5 Tips for Updating Project Dependencies

by | Jan 30, 2019

When you’ve been working on the same project for a while, and you’re focused on your sprint work, the project’s dependencies can get a tad out of date.  It can be even worse with projects you’re not actively working on but are still in production.  Bringing these back to the latest stable version on a regular basis is important for many reasons and here are a few tips to help get your project dependencies back up to date.

 

1. Document everything
Nothing is worse than getting part of the way into solving this mess and getting lost in the details causing you to have to start over from the beginning.  Taking organized notes as you go along can help you understand the scope of the changes needed as well as help keep you on track as you make progress.  Here are the items I tend to capture as I update dependencies:

  • Before State – what version each dependency was when I started the current round of updates
  • Latest Stable Version – what is the latest stable version of each dependency, even if I can’t upgrade that far
  • End State – what version I was able to upgrade to for each dependency
  • Date of Upgrade
  • Notes – What blocked me from getting to latest stable or what are the reasons I’m waiting to upgrade a particular dependency

2. Go slow and make granular commits
I’ve found that it pays to work through this slowly.  Trying too many updates at once increases the chances that you’ll find one breaking update that you can’t resolve right away, causing you to have to undo it all and start over.  Committing a very small number of updates at a time also helps in case you have to rollback.

3. Read the documentation
Doing a small amount of research into each dependency that need to be upgraded and what it depends on can help you understand the implications of the upgrade and what breaking changes you might be pulling in.

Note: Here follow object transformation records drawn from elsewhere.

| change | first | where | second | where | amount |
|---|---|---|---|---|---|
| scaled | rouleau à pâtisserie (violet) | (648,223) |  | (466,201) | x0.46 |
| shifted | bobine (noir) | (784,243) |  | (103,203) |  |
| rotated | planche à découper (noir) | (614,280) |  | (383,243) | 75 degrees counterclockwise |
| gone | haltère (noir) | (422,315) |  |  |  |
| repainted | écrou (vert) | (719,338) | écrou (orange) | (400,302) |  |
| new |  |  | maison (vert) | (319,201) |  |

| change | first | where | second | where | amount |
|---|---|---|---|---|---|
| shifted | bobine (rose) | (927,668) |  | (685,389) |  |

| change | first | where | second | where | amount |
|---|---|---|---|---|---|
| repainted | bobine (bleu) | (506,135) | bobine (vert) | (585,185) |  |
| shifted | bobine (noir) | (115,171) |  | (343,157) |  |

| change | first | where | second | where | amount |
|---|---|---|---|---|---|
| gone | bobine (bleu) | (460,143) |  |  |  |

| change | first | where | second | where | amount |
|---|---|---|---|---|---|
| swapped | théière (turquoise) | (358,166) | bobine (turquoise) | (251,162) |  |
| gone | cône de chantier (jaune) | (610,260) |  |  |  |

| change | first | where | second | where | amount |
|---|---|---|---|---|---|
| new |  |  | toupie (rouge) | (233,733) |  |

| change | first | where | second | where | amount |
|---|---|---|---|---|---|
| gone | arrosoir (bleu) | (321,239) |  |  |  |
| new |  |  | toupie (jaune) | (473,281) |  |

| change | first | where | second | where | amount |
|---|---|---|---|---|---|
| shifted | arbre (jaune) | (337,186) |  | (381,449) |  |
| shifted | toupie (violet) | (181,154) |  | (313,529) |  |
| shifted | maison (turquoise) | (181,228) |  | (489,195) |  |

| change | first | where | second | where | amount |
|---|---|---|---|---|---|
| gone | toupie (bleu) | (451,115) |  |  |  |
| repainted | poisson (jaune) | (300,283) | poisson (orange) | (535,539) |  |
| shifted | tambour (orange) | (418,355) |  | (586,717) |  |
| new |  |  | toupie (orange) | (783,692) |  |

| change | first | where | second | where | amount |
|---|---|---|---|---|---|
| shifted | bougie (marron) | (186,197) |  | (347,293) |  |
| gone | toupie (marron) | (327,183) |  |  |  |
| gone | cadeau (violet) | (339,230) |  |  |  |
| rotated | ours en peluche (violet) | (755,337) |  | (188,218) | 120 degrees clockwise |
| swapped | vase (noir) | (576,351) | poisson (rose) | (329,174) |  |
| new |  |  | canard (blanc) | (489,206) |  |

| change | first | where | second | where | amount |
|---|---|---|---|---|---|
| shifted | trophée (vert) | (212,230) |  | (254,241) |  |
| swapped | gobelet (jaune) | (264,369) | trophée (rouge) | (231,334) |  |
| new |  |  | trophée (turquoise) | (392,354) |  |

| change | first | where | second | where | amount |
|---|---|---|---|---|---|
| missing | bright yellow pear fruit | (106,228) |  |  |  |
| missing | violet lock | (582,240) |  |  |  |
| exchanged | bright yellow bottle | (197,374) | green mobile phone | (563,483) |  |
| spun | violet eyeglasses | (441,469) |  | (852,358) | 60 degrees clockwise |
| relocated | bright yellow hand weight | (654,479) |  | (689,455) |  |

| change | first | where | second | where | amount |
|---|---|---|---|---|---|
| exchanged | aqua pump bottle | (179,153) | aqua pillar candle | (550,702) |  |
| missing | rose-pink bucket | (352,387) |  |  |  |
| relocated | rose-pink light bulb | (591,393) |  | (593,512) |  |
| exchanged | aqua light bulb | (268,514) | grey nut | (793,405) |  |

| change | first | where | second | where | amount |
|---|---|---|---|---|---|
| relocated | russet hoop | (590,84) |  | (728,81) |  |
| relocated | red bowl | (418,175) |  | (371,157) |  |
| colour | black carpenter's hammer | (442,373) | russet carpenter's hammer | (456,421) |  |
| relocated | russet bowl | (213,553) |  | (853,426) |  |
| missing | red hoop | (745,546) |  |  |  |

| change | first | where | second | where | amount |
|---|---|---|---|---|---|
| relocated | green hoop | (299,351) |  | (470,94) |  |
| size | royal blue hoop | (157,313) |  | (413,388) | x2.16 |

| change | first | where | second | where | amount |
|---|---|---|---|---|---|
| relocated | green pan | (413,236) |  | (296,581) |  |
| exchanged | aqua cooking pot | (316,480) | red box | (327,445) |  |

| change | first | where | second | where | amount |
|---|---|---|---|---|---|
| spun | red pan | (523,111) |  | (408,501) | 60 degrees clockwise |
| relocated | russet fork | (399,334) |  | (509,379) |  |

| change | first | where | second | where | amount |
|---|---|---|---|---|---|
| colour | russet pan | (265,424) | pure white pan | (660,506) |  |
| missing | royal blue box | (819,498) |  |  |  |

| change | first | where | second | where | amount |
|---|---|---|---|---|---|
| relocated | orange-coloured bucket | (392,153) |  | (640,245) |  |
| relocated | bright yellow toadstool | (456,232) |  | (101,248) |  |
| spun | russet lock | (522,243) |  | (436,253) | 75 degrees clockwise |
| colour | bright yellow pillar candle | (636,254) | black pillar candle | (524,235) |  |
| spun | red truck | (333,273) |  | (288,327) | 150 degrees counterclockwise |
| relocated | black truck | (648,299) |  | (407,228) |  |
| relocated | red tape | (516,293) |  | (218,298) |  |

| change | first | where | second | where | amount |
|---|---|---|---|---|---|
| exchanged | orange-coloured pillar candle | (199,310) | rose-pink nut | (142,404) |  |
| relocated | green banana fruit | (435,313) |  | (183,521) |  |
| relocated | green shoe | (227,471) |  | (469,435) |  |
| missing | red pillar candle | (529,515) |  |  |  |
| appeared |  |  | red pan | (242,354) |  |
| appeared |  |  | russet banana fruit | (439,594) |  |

4. Update related dependencies together
I tend to do related dependencies together when I can as a way of keeping it all organized.  I’ve also found doing it this way can eliminate some of the errors since they might depend on each other.

5. Testing strategies
When updating project dependencies, testing is the most important step.  I smoke test every application that is affected, even when I think that the update is minimal.  Having a suite of automated tests to run really helps my confidence level too.  When updating dependencies in a shared library make sure to test all applications that might be affected.